By BOBBY MCMAHON
ANNAPOLIS (Nov. 7, 2009) - College student Douglas Stull missed a test to see Ted.
"I told my professor I was going to a conference," said Stull, a sophomore at the University of Maryland Baltimore College studying computer science. He was telling the truth.
On Thursday, Stull and about 600 others attended the inaugural TEDx MidAtlantic conference, which brought together scientists, business leaders and artists from Maryland and beyond to drop big ideas on those in attendance.
Amidst the darkening clouds of high unemployment and nitpicky political spats, it was a day chock-full of bold discoveries and earth-changing ideas, an opportunity to be reminded that smart and passionate people are doing extraordinary things somewhere—even if they are sometimes hard to find.

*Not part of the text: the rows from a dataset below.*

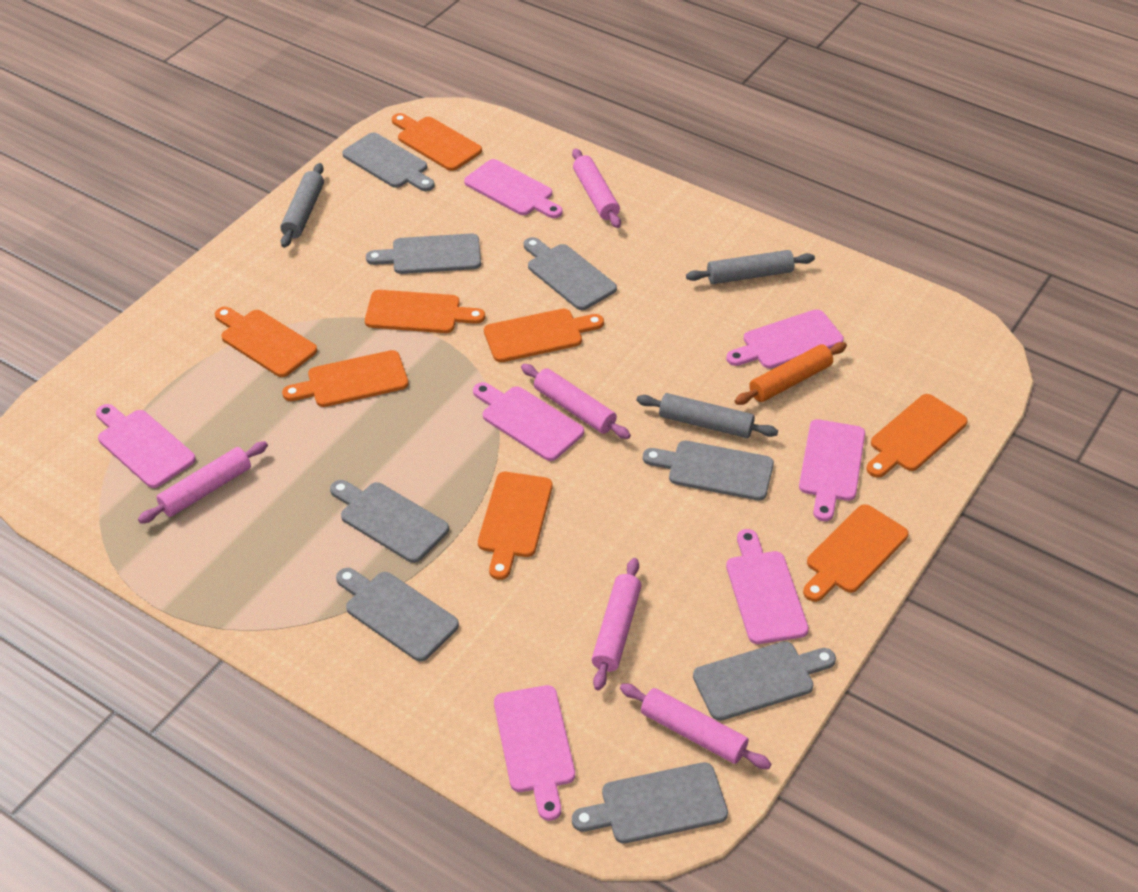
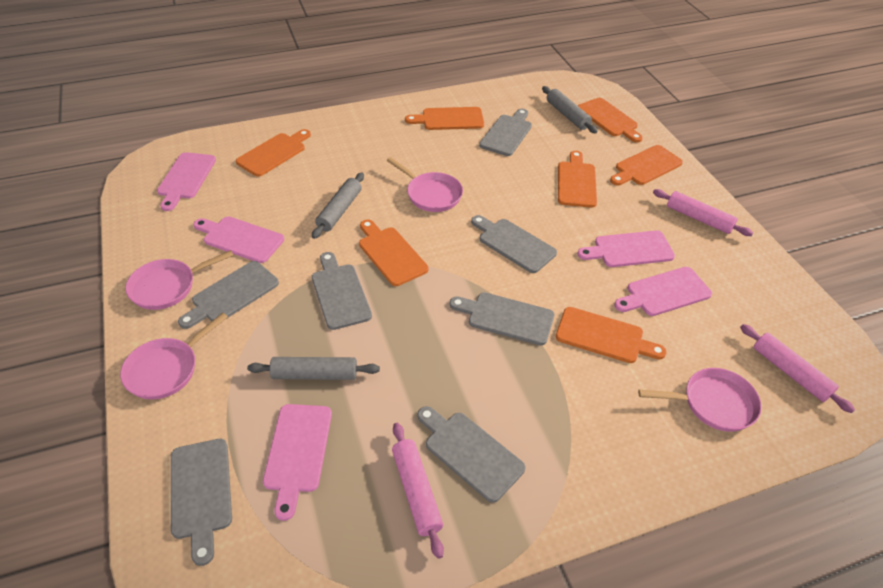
grey cutting board: 8 -> 7
orange cutting board: 8 -> 7
orange rolling pin: 1 -> 0
pink cutting board: 7 -> 5
pink pan: 0 -> 4
pink rolling pin: 5 -> 3

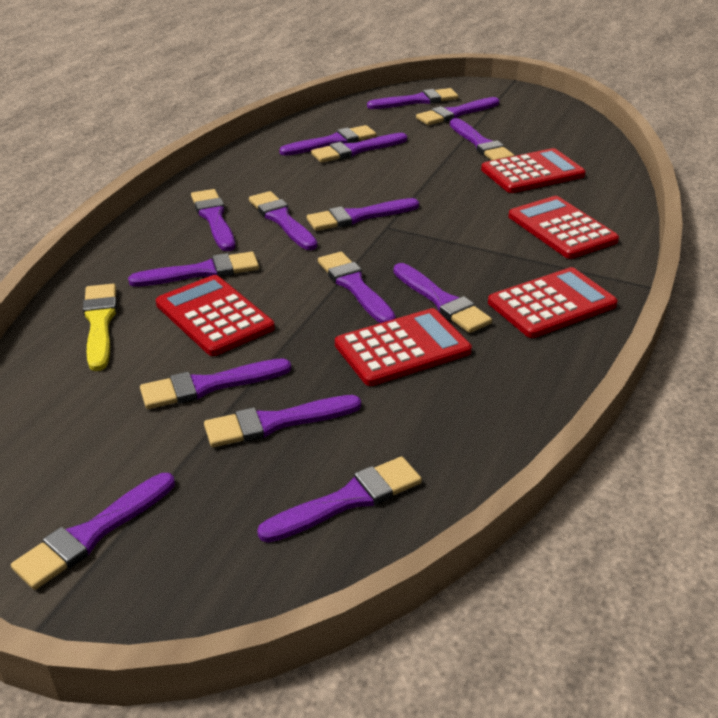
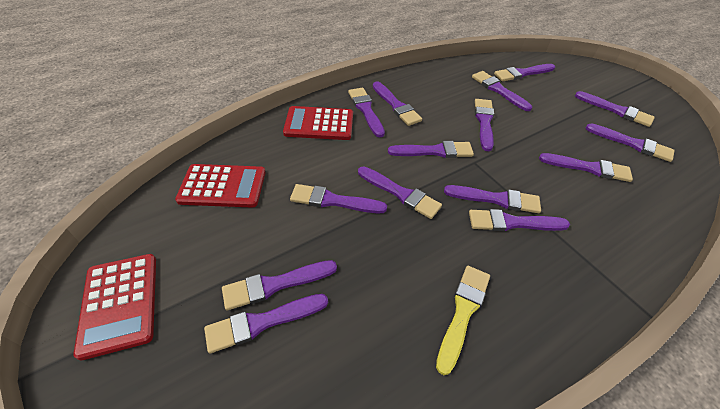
red calculator: 5 -> 3

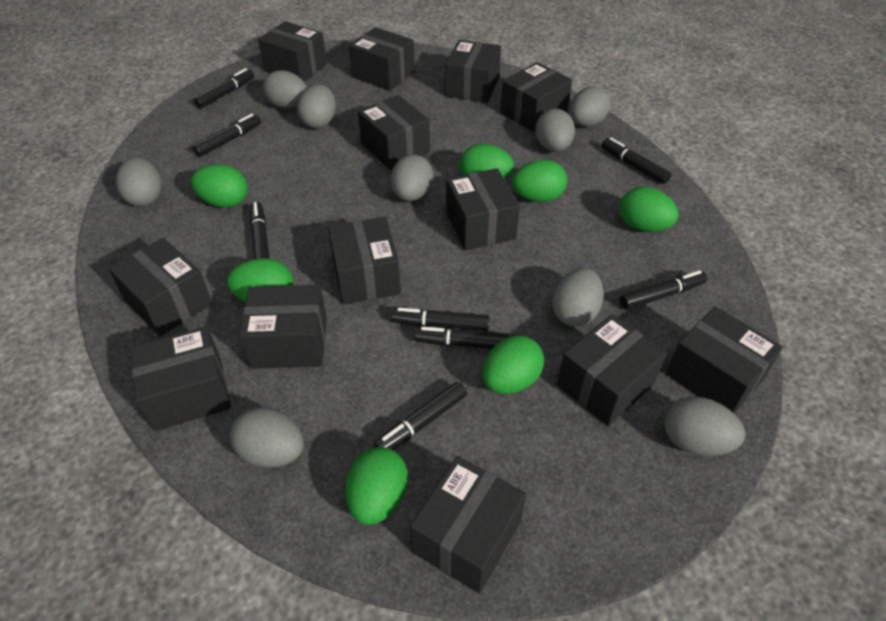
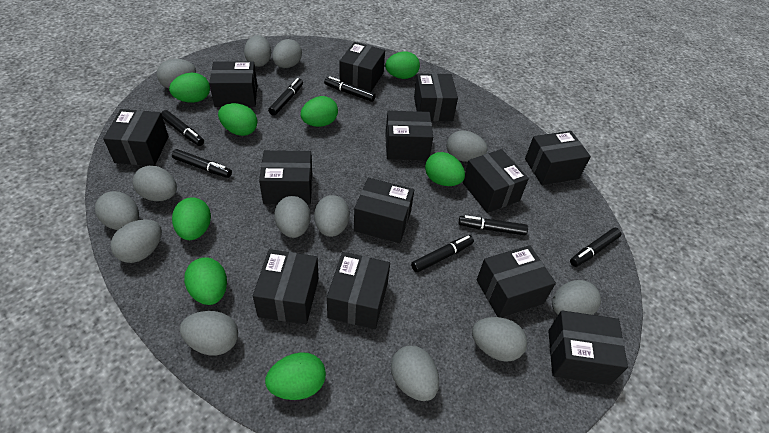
black marker: 8 -> 7
green egg: 7 -> 8
grey egg: 9 -> 13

The first "TED" (which stands for "technology, entertainment and design") was held in 1984. But the conferences rose to prominence in recent years, becoming an online sensation as videos of "TED Talks"—which include presentations from Bill Gates and former President Bill Clinton—were released for free online.
Recently, loosely affiliated "TEDx" (the "x" stands for "independently organized") events have sprung up around the world. The event Thursday, held at the Maryland Institute College of Art's Brown Center and the brainchild of Baltimore entrepreneur Dave Troy, marked the first time a TED event came to the Baltimore/Washington area.
Overwhelmingly, attendees said the main draw of TEDx was the cavalcade of eclectic speakers, each of whom spoke for free and was limited to 18 minutes on stage (both are TED standards). Ida Cheinman, part of the team that curated the event, said a combination of a dynamic and engaging delivery and big ideas makes for the best speakers.
"There are people who can get up on stage and recite 'ABC's' and they will be amazing," Cheinman said, "and there are people who might have a really groundbreaking idea they're trying to share, but if the delivery is not there, it might not make the same impact."
The 20 speakers, operating under a general theme of "The Power of Stories," had plenty of both. Johns Hopkins professor and molecular biologist Peter Agre gave the secrets to winning a Nobel Prize (beyond discovering a protein that channels water into cells, he also married the right woman). Will Noel, a curator of rare books for the Walters Art Museum in Baltimore, discussed the challenges of conserving a book written by ancient Greek mathematician Archimedes.
While many of the talks brought the audience to laughs and cheers, it was the more poignant moments that seemed to have a greater effect.
A hushed stillness fell over the crowd as classical guitarist Ana Vidovic played with dizzying speed and precision. In what amounted to a Sunday sermon on the "essence of egg," organic farmer Joel Salatin said his success was brought about by "injecting sacredness and nobility into every little action of my day."
Mike Zimmerman, 53, wrote down that quote in his program. He found out about TEDx through the social networking site Linkedin, and said that he watched videos from past events online.
"I know TED," Zimmerman said. "I know the reputation."
In fact, many at the event seemed to "know TED," suggesting a personal connection to the event, almost like the one shared by fans of a yet-to-be discovered band or a meaningful book that hasn't found its way to prominence.
I couldn't believe TED was coming, some said. I'm a huge fan of TED, others said.
Perhaps this connection comes from the intimate way most of these attendees have experienced TED until now, alone in front of their computers watching 18-minute talk after 18-minute talk. Perhaps it's the sense of reassurance that—despite the daunting challenges society faces—the solutions are not and will never be beyond the reach of human endeavor.
We can discover ancient secrets like Noel. We can inject sacredness and nobility into daily life like Salatin. We can peer into the innermost workings of cells like Agre.
After the event, Douglas Stull seemed overwhelmed. It had made for a very interesting day, he said, calling it a "feast for the mind."
When asked if the event made him want to explore new things and new ideas, he said it eventually would.
"It just makes my to-do list that much longer," Stull said.
Capital News Service contributed to this report.